Elvis, as you may remember, is our relatively new rooster. He is a beautiful bird, but not terribly long on brains, it would seem, even for a typically bird-brained species. He has taken to roosting on my pickup truck, Artie, at night. The first night he found the passenger side wiper a sufficient place to rest; after "wiping" him off and then having to take to the window with a scrubbie from the kitchen to remove his residue, I am glad that he decided the side of  the bed was a better place to bed down and even more happy that, each night, he sleeps face IN, and that  he is sufficiently large than his droppings land on the ground beside the truck.

Elvis settling in for the night.
Just last night we discovered that "deer season" is upon us again. No, not the time when folks take to the woods with weapons and a full freezer on their minds, but rather, when said mammals begin to take interest in dining "al fresco" on fresh, organic veggies.

Dogs were barking as we were dishing up supper last night and K spotted a deer browsing in the far back field. We want to seriously DISCOURAGE them from thinking this is an OK place to be, so I went to the back door and hollered. No luck. Clapped my hands, hit a yardstick on the fence rail... ditto... So I dashed (...slowly... on sore legs and bare feet) out to the truck to use it to run them off. 

Elvis had already gone to roost for the night on the side of the pickup bed, but I figured once I got going he would depart. 

OH HOW WRONG I WAS! I stopped watching him after traversing the rutted ground on the lawn next to the driveway that we were using at one point as a turn-around (mud season....) as I was rapidly gaining speed for the deer drive-by. Artie and I flew around behind the garage, out past the well head, and past the apple tree, heading toward the browsing deer at a reckless pace. I had to get almost to them, honking as I went, before the herd (about 6) began bounding off across the neighbor's drive and into their woods. I didn't see Elvis, and wasn't sure where he might have hopped off... I figured it had been at the first sharp turn, at the garage.However, he must have clung on for dear life, as I think now that I must have lost him on the sharp turn away from the border lilacs after spooking the deer. 

Didn't see him on the return trip (I was looking for him in the side yard by the well, behind the garage). When I got back into the house and looked back into the yard, there was this small, dark speck moving slowly and in an aimless manner in the back field. Elvis was a LONG way from anything he had explored and would know as home. Since he was not getting any closer to the house and dusk was upon us, K offered to go out and run him home. I swear K walked twice as far coming back as he did going out. Apparently a rooster WILL NOT walk a straight line. Either that, or he got into my beer on the back porch. 

I went out on the back stoop to watch the chicken herding, and by the time they got about half way to me, I could hear Elvis. He was cussin' the whole way back.. I don't know exactly what he was saying, but I am real sure that I don't want a translation.
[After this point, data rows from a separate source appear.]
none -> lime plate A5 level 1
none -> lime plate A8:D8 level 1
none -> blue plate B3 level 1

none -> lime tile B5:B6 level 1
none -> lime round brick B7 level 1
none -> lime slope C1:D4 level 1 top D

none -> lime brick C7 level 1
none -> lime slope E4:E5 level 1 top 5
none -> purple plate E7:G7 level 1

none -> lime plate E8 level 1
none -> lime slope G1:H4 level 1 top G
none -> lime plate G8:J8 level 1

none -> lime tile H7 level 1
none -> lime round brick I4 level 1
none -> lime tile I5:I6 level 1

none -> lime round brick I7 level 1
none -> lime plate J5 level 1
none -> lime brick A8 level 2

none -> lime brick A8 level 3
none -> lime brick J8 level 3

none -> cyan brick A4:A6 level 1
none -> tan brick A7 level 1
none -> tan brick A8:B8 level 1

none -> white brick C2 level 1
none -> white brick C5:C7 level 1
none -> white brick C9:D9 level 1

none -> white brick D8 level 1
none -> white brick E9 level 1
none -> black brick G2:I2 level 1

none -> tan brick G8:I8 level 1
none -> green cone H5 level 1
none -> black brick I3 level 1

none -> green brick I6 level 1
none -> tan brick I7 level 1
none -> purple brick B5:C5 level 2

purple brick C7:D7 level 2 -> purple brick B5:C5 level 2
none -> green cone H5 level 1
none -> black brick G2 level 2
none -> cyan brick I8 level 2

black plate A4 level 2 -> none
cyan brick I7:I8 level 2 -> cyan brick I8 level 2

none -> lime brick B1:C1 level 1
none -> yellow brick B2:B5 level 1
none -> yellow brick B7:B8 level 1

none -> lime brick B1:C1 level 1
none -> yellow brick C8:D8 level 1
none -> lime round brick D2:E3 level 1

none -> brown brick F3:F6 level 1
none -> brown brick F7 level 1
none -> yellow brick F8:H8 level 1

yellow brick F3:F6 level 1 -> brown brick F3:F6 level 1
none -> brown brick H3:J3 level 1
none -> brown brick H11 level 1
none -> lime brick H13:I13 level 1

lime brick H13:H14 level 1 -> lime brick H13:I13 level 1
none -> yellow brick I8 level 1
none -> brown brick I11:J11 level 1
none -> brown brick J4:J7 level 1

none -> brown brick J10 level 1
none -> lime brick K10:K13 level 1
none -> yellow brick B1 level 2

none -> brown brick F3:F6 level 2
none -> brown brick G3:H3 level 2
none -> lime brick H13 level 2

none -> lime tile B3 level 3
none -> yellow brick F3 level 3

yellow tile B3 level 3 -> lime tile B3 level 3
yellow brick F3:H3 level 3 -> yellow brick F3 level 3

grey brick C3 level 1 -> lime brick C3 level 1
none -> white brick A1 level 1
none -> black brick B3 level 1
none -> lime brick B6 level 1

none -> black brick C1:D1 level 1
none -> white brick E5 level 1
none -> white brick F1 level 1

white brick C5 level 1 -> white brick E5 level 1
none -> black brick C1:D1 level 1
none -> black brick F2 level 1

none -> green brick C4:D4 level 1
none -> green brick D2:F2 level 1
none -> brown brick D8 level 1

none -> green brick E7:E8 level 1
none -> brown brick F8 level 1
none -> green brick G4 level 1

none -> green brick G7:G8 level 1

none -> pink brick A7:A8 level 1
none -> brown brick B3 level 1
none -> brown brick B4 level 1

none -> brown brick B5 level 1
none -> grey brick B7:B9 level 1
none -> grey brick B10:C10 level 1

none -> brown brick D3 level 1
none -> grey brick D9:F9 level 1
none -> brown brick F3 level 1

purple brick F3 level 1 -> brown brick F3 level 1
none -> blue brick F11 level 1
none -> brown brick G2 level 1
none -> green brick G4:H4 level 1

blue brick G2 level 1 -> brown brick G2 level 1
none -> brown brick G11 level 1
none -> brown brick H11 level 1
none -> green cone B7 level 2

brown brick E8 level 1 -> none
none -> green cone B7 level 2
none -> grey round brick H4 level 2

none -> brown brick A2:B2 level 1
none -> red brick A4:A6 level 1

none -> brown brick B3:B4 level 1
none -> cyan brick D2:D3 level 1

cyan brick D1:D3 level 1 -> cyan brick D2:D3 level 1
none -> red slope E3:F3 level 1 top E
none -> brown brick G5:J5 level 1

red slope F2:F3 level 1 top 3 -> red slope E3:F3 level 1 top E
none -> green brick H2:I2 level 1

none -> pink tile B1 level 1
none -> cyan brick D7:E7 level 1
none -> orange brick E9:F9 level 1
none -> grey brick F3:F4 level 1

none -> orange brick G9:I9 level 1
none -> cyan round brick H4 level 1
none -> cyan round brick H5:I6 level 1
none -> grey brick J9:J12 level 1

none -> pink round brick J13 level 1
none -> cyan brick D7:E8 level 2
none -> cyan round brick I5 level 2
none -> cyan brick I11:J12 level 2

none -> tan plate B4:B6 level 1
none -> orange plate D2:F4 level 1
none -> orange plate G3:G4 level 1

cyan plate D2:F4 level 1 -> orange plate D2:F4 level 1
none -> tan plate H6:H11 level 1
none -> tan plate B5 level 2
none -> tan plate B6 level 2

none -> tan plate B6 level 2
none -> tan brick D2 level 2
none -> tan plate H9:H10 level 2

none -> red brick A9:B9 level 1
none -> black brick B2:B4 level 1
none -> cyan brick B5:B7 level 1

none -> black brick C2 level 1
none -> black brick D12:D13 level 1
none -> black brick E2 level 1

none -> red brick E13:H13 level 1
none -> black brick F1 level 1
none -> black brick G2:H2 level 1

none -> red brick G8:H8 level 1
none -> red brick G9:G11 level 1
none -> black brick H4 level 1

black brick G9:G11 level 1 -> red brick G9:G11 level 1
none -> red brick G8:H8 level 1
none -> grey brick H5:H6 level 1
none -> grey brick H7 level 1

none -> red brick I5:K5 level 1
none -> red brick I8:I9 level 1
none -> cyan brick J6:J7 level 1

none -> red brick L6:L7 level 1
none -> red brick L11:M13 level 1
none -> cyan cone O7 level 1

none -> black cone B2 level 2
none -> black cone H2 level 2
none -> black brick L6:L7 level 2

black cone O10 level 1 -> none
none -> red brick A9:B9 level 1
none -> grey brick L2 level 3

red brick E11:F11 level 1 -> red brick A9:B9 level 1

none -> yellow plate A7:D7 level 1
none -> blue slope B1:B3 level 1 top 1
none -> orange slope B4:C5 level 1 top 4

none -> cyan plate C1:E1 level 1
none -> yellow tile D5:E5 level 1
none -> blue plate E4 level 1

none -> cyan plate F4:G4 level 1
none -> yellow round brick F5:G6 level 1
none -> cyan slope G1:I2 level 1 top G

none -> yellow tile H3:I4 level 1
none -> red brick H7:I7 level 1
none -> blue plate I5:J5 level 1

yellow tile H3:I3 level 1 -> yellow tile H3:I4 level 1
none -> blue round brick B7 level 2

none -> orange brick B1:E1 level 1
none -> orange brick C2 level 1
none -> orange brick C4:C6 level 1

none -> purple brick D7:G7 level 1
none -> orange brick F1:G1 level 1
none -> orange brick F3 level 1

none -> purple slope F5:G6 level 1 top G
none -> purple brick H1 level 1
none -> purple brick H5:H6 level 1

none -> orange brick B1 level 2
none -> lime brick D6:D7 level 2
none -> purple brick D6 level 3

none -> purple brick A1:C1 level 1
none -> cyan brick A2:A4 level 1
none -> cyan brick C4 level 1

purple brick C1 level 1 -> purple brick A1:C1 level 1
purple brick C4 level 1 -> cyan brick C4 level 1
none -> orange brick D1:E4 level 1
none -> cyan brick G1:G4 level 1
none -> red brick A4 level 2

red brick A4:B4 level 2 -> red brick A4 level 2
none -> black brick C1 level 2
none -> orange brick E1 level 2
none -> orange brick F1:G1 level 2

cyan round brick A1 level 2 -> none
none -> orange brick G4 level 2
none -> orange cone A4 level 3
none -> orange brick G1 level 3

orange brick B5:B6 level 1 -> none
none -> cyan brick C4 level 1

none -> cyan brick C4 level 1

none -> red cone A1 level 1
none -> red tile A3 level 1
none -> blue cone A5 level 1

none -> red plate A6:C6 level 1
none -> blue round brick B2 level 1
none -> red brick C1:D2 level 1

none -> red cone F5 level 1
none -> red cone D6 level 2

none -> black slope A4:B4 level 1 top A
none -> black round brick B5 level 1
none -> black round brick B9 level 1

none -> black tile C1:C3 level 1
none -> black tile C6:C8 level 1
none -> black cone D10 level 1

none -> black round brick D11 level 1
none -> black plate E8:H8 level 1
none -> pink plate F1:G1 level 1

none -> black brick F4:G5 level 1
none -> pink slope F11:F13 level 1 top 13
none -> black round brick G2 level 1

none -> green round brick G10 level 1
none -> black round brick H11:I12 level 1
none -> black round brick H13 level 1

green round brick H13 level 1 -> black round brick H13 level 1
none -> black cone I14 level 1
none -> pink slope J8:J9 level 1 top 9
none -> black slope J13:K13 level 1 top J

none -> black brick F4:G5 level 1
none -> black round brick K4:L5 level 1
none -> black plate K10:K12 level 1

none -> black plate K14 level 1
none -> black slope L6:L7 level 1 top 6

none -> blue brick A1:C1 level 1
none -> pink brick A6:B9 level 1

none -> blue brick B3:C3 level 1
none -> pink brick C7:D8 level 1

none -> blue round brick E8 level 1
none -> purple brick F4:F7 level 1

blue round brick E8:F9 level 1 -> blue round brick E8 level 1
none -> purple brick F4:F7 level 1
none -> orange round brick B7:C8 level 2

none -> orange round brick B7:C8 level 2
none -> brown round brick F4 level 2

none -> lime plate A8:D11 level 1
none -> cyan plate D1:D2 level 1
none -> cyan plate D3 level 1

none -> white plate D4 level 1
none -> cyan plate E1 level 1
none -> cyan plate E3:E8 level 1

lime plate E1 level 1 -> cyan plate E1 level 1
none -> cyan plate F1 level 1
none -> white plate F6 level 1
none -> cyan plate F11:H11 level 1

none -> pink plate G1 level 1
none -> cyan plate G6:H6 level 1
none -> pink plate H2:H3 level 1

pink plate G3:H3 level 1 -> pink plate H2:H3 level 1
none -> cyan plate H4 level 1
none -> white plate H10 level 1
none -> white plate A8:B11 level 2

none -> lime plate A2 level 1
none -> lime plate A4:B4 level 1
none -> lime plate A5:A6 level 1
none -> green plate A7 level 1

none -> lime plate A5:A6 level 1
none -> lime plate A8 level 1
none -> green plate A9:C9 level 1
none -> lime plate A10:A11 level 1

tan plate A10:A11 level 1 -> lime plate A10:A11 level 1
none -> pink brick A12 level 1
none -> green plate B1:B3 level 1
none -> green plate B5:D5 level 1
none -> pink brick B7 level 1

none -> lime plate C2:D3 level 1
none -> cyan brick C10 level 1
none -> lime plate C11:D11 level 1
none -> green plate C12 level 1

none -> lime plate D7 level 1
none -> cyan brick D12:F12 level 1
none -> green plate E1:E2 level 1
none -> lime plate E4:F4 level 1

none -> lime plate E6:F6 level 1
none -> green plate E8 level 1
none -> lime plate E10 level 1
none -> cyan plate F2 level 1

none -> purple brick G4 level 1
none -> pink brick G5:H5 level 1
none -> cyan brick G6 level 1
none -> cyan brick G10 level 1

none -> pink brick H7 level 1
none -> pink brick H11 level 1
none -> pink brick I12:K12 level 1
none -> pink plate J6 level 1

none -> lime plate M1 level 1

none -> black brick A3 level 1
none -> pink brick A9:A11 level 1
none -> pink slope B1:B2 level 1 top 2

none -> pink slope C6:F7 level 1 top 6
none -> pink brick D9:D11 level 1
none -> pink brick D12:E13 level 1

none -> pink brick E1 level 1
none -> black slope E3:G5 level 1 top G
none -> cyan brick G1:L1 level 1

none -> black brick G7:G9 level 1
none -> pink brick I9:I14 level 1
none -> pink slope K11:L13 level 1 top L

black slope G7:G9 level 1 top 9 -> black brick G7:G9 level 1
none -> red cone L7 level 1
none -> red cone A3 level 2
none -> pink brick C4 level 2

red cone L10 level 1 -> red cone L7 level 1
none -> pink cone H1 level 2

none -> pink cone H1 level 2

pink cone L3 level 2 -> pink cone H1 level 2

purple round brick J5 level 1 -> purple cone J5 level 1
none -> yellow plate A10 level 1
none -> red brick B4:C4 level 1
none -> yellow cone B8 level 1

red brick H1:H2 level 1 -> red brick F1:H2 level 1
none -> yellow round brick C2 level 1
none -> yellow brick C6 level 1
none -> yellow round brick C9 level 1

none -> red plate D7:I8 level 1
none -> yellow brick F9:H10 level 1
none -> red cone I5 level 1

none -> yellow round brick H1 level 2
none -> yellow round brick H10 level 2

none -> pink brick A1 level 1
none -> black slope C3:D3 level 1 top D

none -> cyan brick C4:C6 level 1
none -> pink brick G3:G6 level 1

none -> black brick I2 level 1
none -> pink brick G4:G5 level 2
He slept perched on the side of Artie's bed again last night. I wonder, if I have do to another deer drive-by tonight, if he will take the hint. I know I am not going to offer him a ride again, though. I don't want to hear words like that outa a rooster again this soon.

Wednesday, April 17, 2013

It's Time for Growing Things!

Life is picking up speed here at hex central and on Hearthfire Hill. Chickens and ducks (the latter, the namesakes of our new vegetable marketing brand -- Fussing Duck Farm. 

That is the way the cycle goes, though. The long nights and quiet, cold days of the dark side of the year, with time spent spinning by the fire and doing a human version of the bear's winter sleep, to recharge from the previous busy growing season, give way once more to longer days and projects galore!

New Earth Star Flower design
for outdoor display
The first project knocked off the list was one that had been forgotten about over the past few months. I had started a small redesign of the Dutch Hex Sign store page, to give more information about the various designs and clean up issues with the shopping cart, but other projects intervened ( two large print projects, actually, for clients of my design studio, Vision IPD) and the personal web redesign was dropped. Then I sold one of the few, small, in-stock signs and, in a fit of efficiency, removed it from the page. I did not scroll down enough when doing this "quick fix" to notice that I was working on the only partially completed redesign page, which I then uploaded... broken links and defective shopping cart and all! I finally discovered there Http://www.dutchhexsign.com/store.htm now works ( if you happen to see anything I overlooked, or which is not working in YOUR browser or on your device, PLEASE let me know what is broken and what browser/operating system/device you are using to view it!)
was a problem and completed the update.

Then, magically, the soil warmed (it seemed like overnight!) from 32 degrees to a balmy 46! Not exactly the optimal temperature for a mud bath (though the fowl have been enjoying "dusting" themselves for several days now) but warm enough to entertain the first plantings of many of the cool season crops. Equally amazing, after this long, cold and WET spring, the soil dried sufficiently for Tractor Guy K to get out there today with Fergie and begin soil prep. I was totally prepared to stick the first rows into ground that had last seen cultivation in the fall, but this will be better.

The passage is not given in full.